The business side of Arsenal's game has also been well catered for. Player acquisitions have been sensibly balanced with youth development, salaries reflect the earning power of the talents on display and they have a great brand. At the time that Wenger was busily paying for the Emirates stadium, Manchester United, bought by the Glazers in a leveraged takeover in 2005, were reported to be considering selling old Trafford to raise money. Today, Barcelona produces the world's most exciting talents from their academy , but even they struggle with managing their finances.

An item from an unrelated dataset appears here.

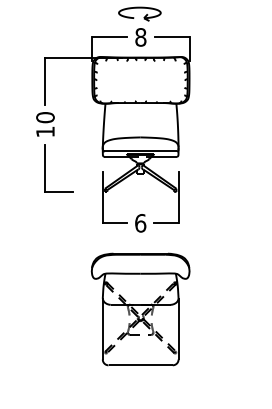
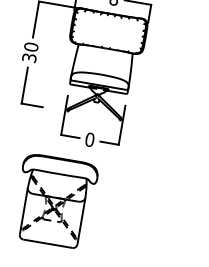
text: (45, 131) -> (29, 57), 10 -> 30
text: (140, 223) -> (89, 139), 6 -> 0
part: (140, 309) -> (55, 201), moved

When Sandro Rosel took over the club's presidency in 2010, he announced that there were serious liquidity problems which required the club to take a loan to pay delayed salaries of their stars. Wenger has no such problems, but tell it to the fans.

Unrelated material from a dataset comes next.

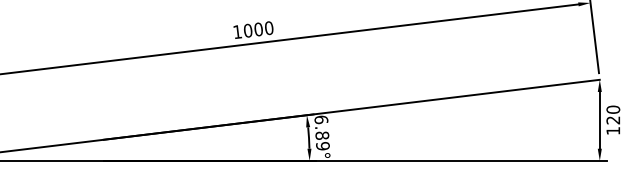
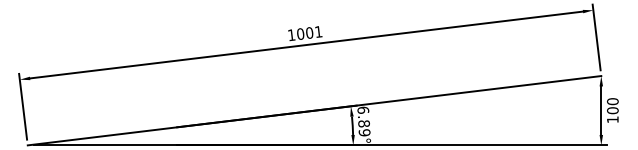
text: (268, 27) -> (318, 31), 1000 -> 1001
text: (612, 120) -> (612, 110), 120 -> 100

I have no qualms against any player for selling his talents to the highest bidder. Samuel Eto recently admitted he signed for the previously unknown Russian side, Anzhi Makhachkala, because of the profane amount thrown at him. I suggest our own Asamoah Gyan borrows a leaf from his book of honest talk and admit that he joined Qatari side Al Ain because it makes economic sense, and not because he wants to play in Asia. It is the people that run the sport that must fix the relationship between money and the game. It is good to know that UEFA have stepped in with rules that enjoin clubs to abandon the wayward football economics from 2013. But that year might be too far away for Professor Wenger. Let's face it, some members of the team that was drabbed 8 -2 by Manchester United will not be selected to represent Ghana at an under-17 tournament. To make matters worse, it is now official, the soccer pendulum has swung in the direction of Spurs, they are now the Lords of North London. Even though the owners threw their support behind him, there is no doubt that if this trend continues, even the great Wenger, will be a candidate to be fired before the season ends, or Arsenal may even get relegated to the championship.

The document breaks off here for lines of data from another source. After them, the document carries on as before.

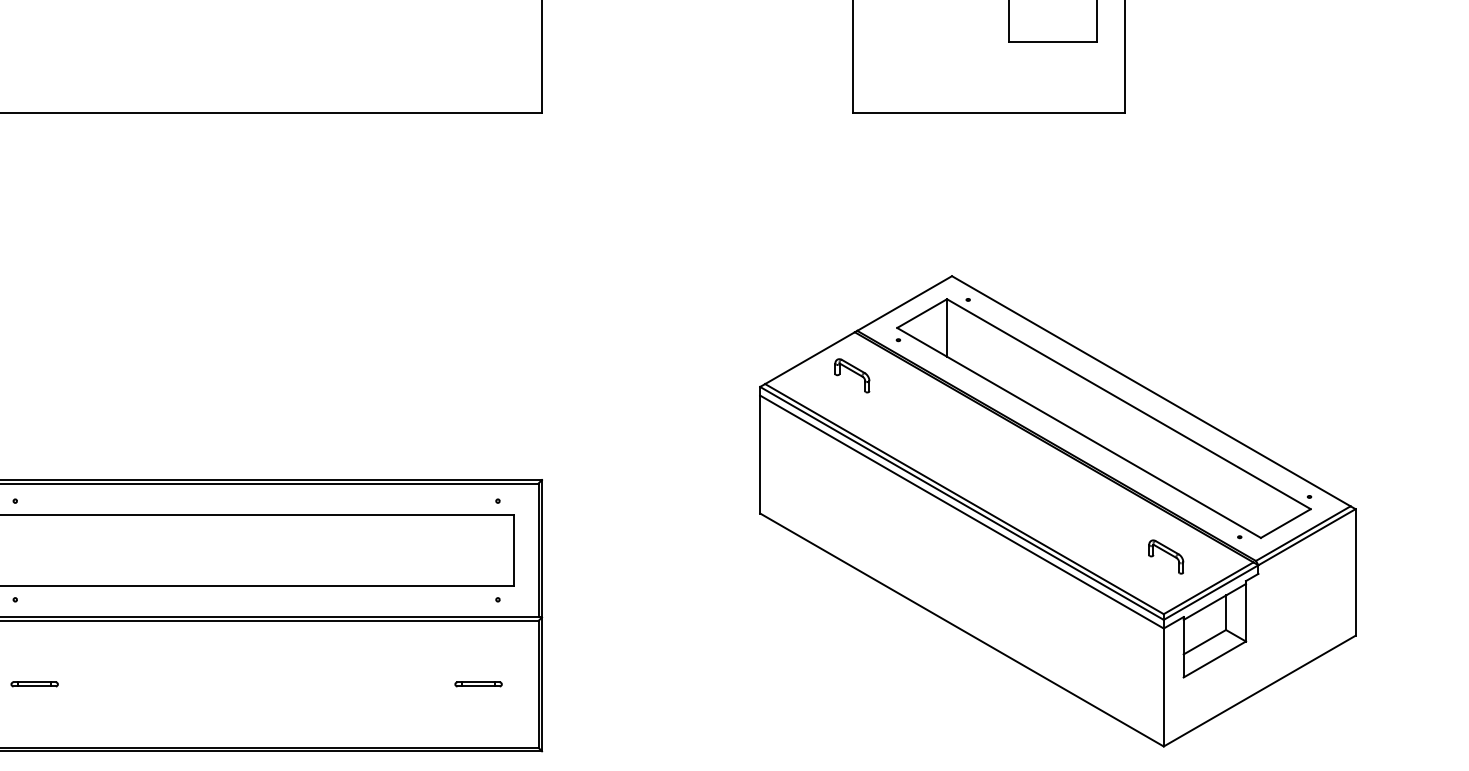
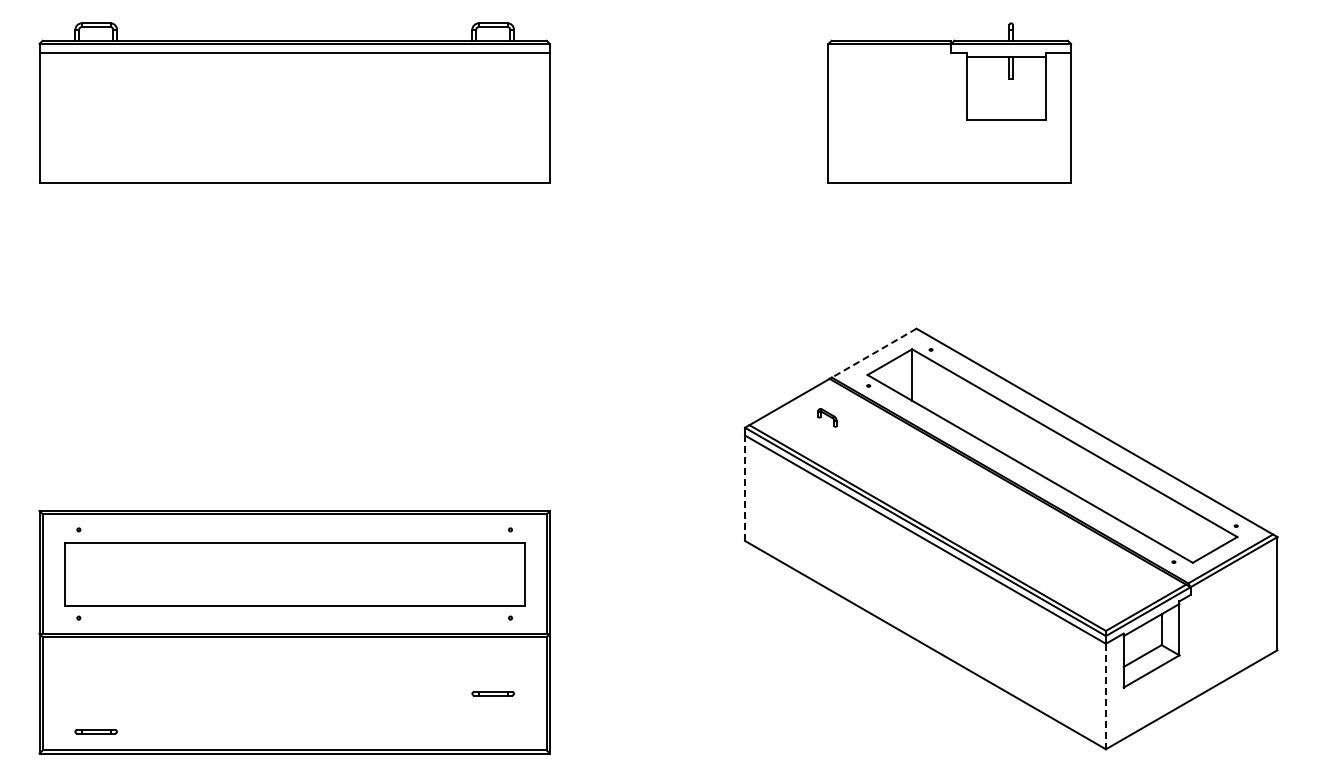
line: (904, 303) -> (874, 353), solid -> dashed
part: (852, 375) -> (827, 417), size x0.6
line: (760, 454) -> (745, 488), solid -> dashed
part: (1166, 556) -> (1108, 579), removed
part: (33, 684) -> (95, 731), moved
line: (1163, 687) -> (1105, 696), solid -> dashed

Unfortunately, just like in all human endeavors, results are celebrated not how they were attained. A graduate will flaunt a certificate acquired by buying exams papers before they were taken, and a football team will celebrate trophies acquired by paying referees and fixing matches. It is therefore no surprise that there is pressure on Professor Wenger to do everything and anything to win trophies. Until someone has the common sense to put a halt to the Abramovic and Mansour revolutions, listen to your fans, break the bank this winter, and buy your supporters a piece of silverware. It seems they will prefer an insolvent club with a cup at the museum to a thriving club with a great future. I believe Harry Redknapp is still a hero in Portsmouth for helping them reap where they have not sown. Sorry Mate, it's time to join the cheats.